Not Yet Published
A year in the life of the unforgettable Catalina Ituralde, a wickedly wry and heartbreakingly vulnerable student at an elite college, forced to navigate an opaque past, an uncertain future, tragedies on two continents, and the tantalizing possibilities of love and freedom
When Catalina is admitted to Harvard, it feels like the fulfillment of destiny: a miracle child escapes death in Latin America, moves to Queens to be raised by her undocumented grandparents, and becomes one of the chosen. But nothing is simple for Catalina, least of all her own complicated, contradictory, ruthlessly probing mind. Now a senior, she faces graduation to a world that has no place for the undocumented; her sense of doom intensifies her curiosities and desires. She infiltrates the school’s elite subcultures—internships and literary journals, posh parties and secret societies—which she observes with the eye of an anthropologist and an interloper’s skepticism: she is both fascinated and repulsed. Craving a great romance, Catalina finds herself drawn to a fellow student, an actual budding anthropologist eager to teach her about the Latin American world she was born into but never knew, even as her life back in Queens begins to unravel.

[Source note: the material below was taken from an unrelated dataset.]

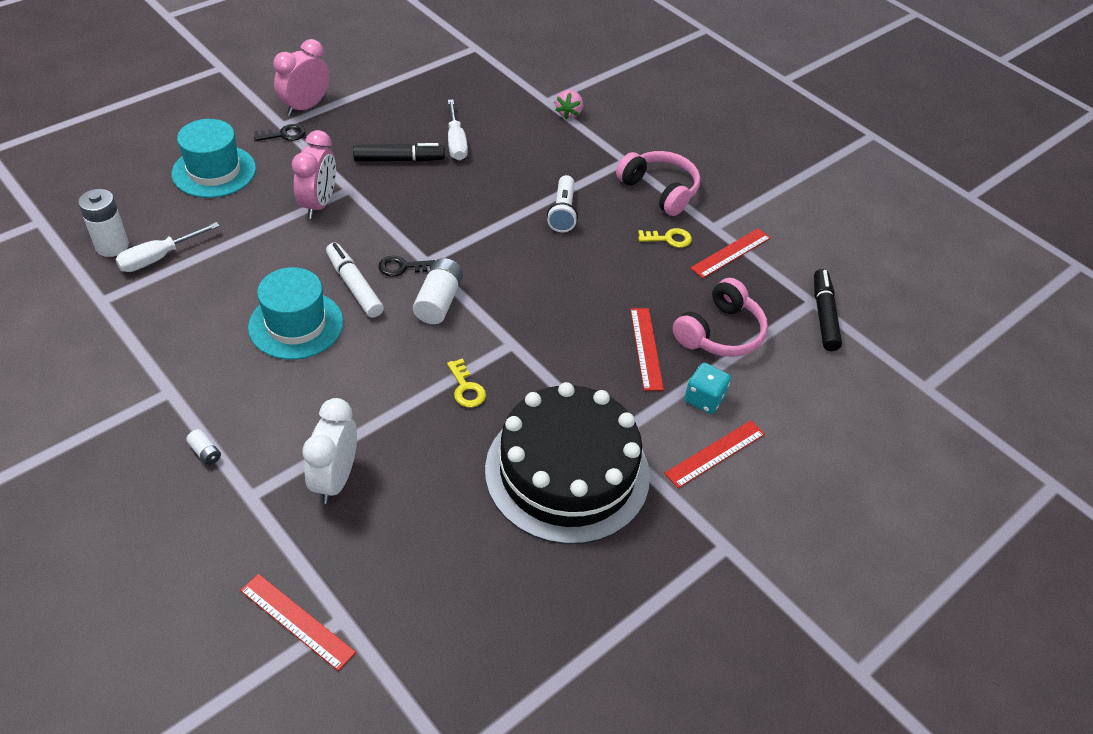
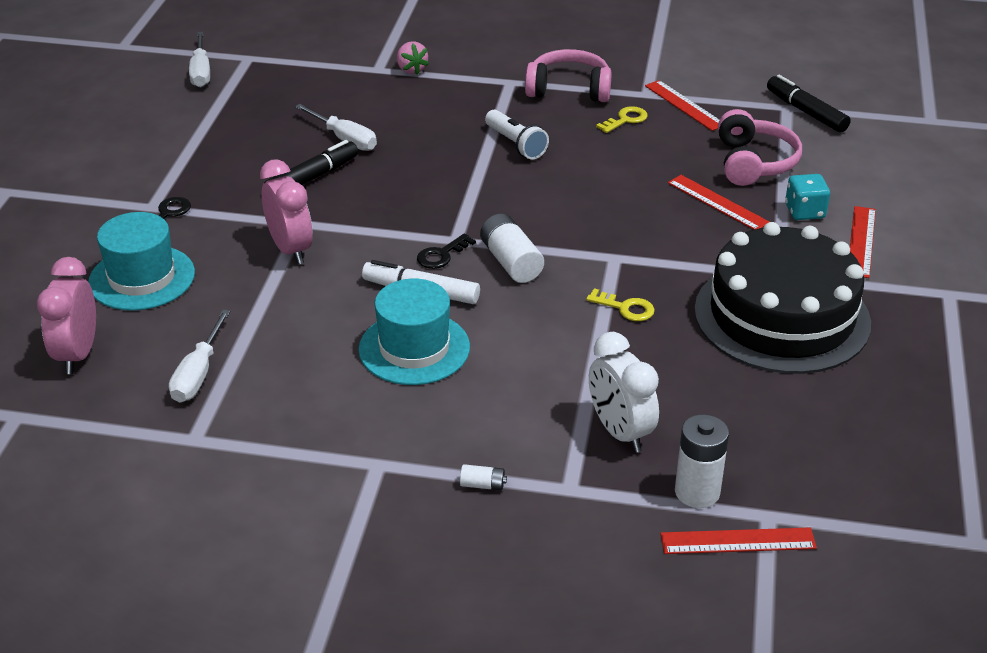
camera: 35 degrees left, 10 degrees down
(112, 246) = (133, 392): white battery -> white battery (697, 492)
(305, 107) = (153, 181): pink clock -> pink clock (78, 354)
(433, 43) = (201, 72): none -> white screwdriver
(731, 253) = (684, 105): red ruler -> red ruler turned 45 degrees counterclockwise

And every day, the clock ticks closer to the abyss of life after graduation. Can she save her family? Can she save herself? What does it mean to be saved?
Brash and daring, part campus novel, part hagiography, part pop song, Catalina is unlike any coming-of-age novel you’ve ever read—and Catalina, bright and tragic, circled by a nimbus of chaotic energy, driven by a wild heart, is a character you will never forget.
About the Author
Karla Cornejo Villavicencio is the author of the National Book Award finalist The Undocumented Americans. Her work, which focuses on race, culture, and immigration, has appeared in The New York Times, The New Yorker, Vogue, Elle, n+1, The New Inquiry, Interview, and on NPR.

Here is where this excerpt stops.